United States District Court, W.D. Kentucky, Louisville Division

March 6, 2018

RUSSELL P. BROOKSBANK PLAINTIFF
v.
DEWAYNE S. KOCH DEFENDANT

          MEMORANDUM OPINION AND ORDER

          JOSEPH H. MCKINLEY, JR., CHIEF JUDGE.

         This matter is before the Court on Plaintiff's Motion for Partial Summary Judgment [DN 33]. Fully briefed, this matter is ripe for decision. For the following reasons, the Court holds that Plaintiff's Motion for Partial Summary Judgment is DENIED.

         I. Background

         Plaintiff Russell P. Brooksbank filed this lawsuit after a disagreement with a Kentucky State Police Officer Dewayne S. Koch. These are the only facts that are undisputed by the parties: On September 2016, Officer Koch stopped an Advanced Ready Mix vehicle driven by Valerie Coleman in the parking lot of a Thorton's gas station after seeing the driver without a seatbelt. During the traffic stop, Brooksbank arrived in the Thorton's parking lot. Because he was an employee of Advanced Ready Mix, he approached Coleman to offer assistance. While Officer Koch was talking to Coleman about the circumstances of the traffic stop, Brooksbank made a comment to Officer Koch in which he called him as “ass.”

         Shortly after, Brooksbank pulled out of the Thorton's parking lot and was pulled over by Officer Koch. During the traffic stop, there was a physical altercation when Officer Koch attempted to reach into the car to grab Brooksbank's cell phone. Ultimately, Brooksbank was arrested for assaulting an officer.

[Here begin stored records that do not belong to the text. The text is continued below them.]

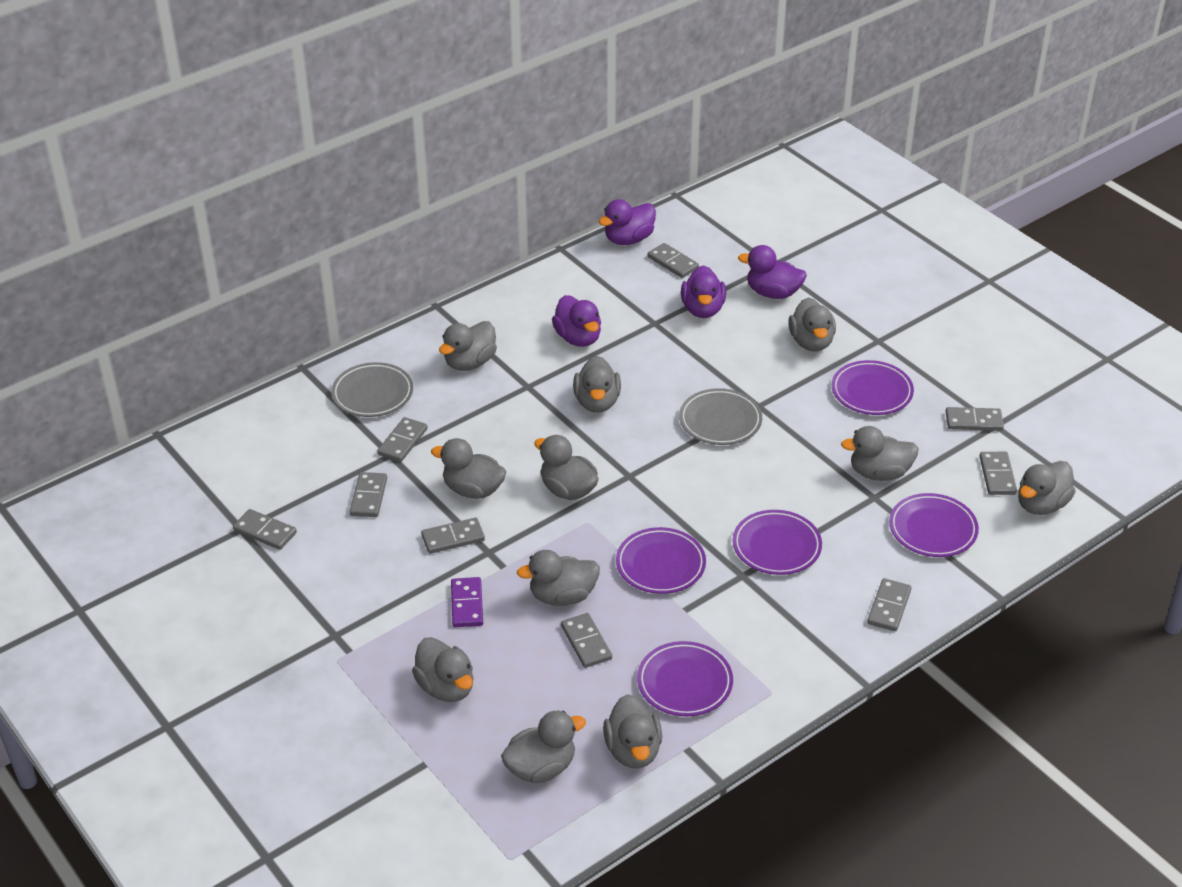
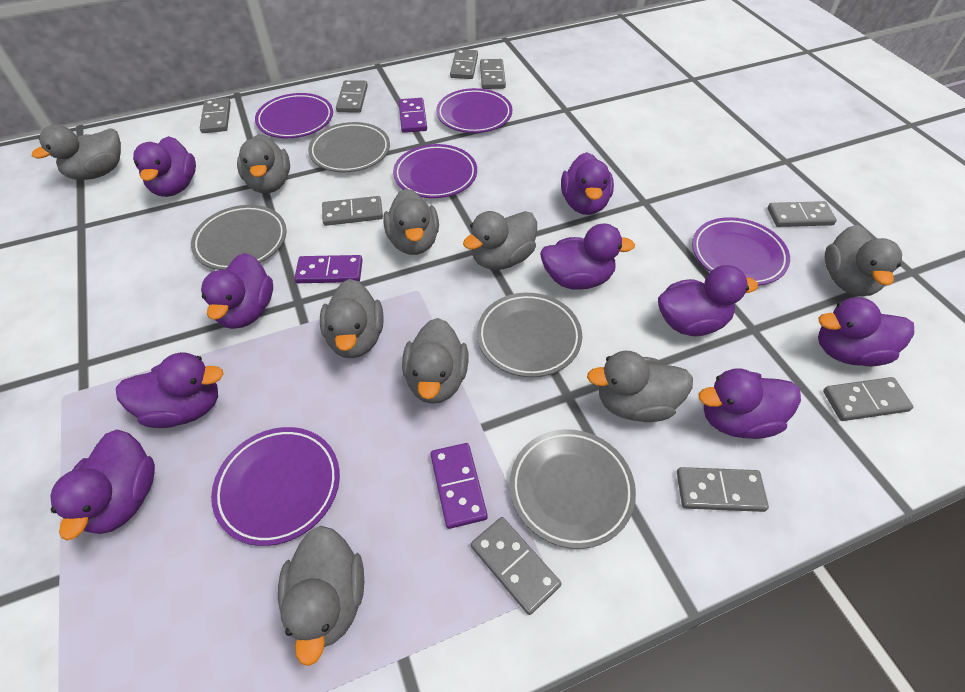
grey duck: 11 -> 9
grey plate: 2 -> 4
purple domino: 1 -> 3
purple duck: 4 -> 9

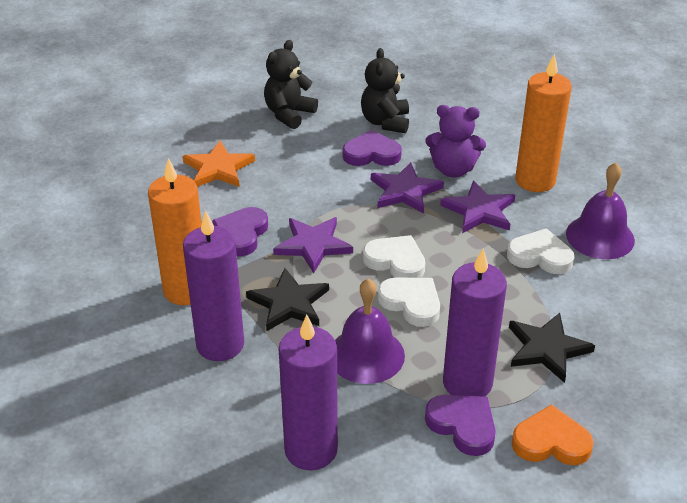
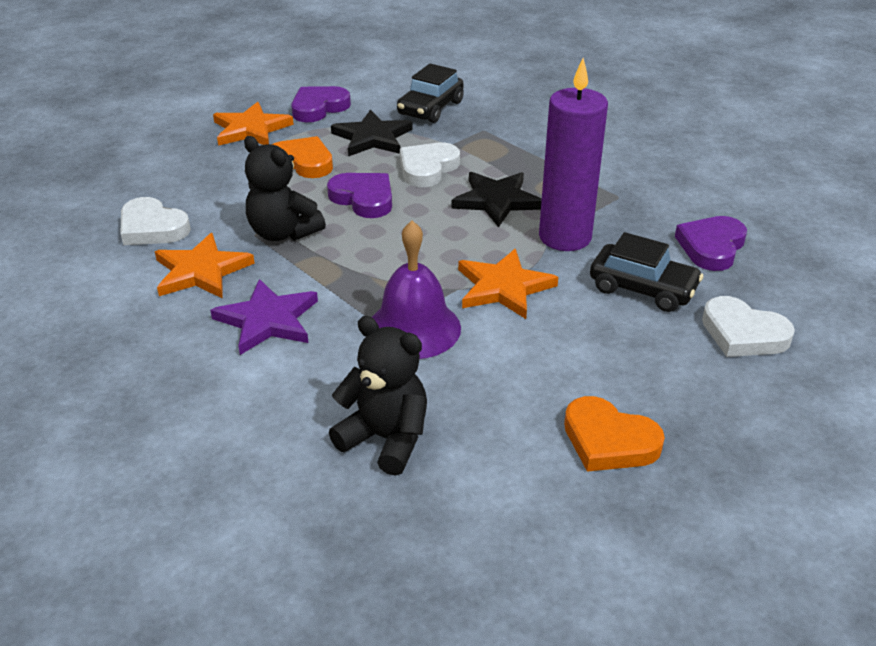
black car: 0 -> 2
orange candle: 2 -> 0
orange heart: 1 -> 2
orange star: 1 -> 3
purple bell: 2 -> 1
purple candle: 3 -> 1
purple star: 3 -> 1
purple teddy bear: 1 -> 0

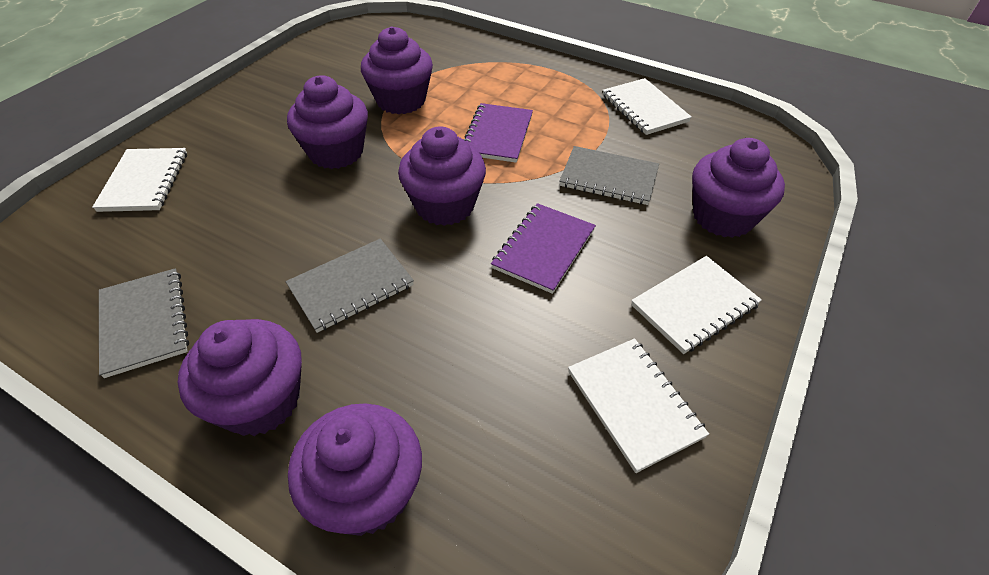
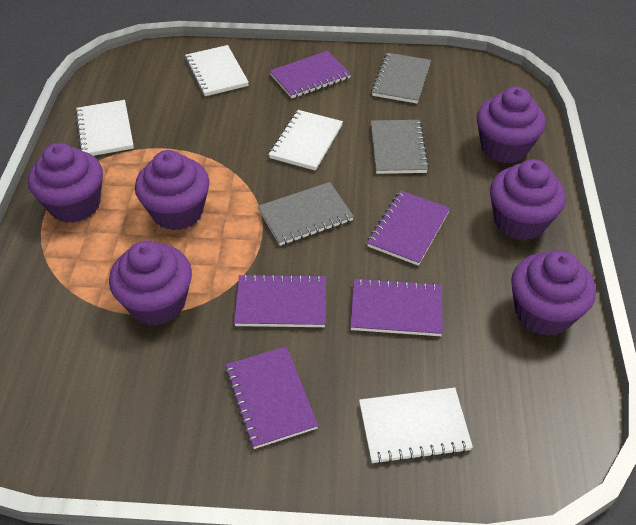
purple notebook: 2 -> 5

Now, Brooksbank has filed this lawsuit, bringing claims pursuant to 42 U.S.C. § 1983 for alleged violations of the First, Fourth, and Fourteenth Amendment, and claims under state law for battery, false arrest/imprisonment, malicious prosecution, negligence, and punitive damages. In this Motion for Partial Summary Judgment, Brooksbank asks the Court to find him entitled to judgment as a matter of law as to Officer Koch's 1983 liability.

         II. Standard of Review

         Before the Court may grant a motion for summary judgment, it must find that there is no genuine dispute as to any material fact and that the moving party is entitled to judgment as a matter of law. Fed.R.Civ.P. 56(a). The moving party bears the initial burden of specifying the basis for its motion and identifying that portion of the record that demonstrates the absence of a genuine issue of material fact. Celotex Corp. v. Catrett, 477 U.S. 317, 322 (1986). Once the moving party satisfies this burden, the non-moving party thereafter must produce specific facts demonstrating a genuine issue of fact for trial. Anderson v. Liberty Lobby, Inc., 477 U.S. 242, 247-48 (1986).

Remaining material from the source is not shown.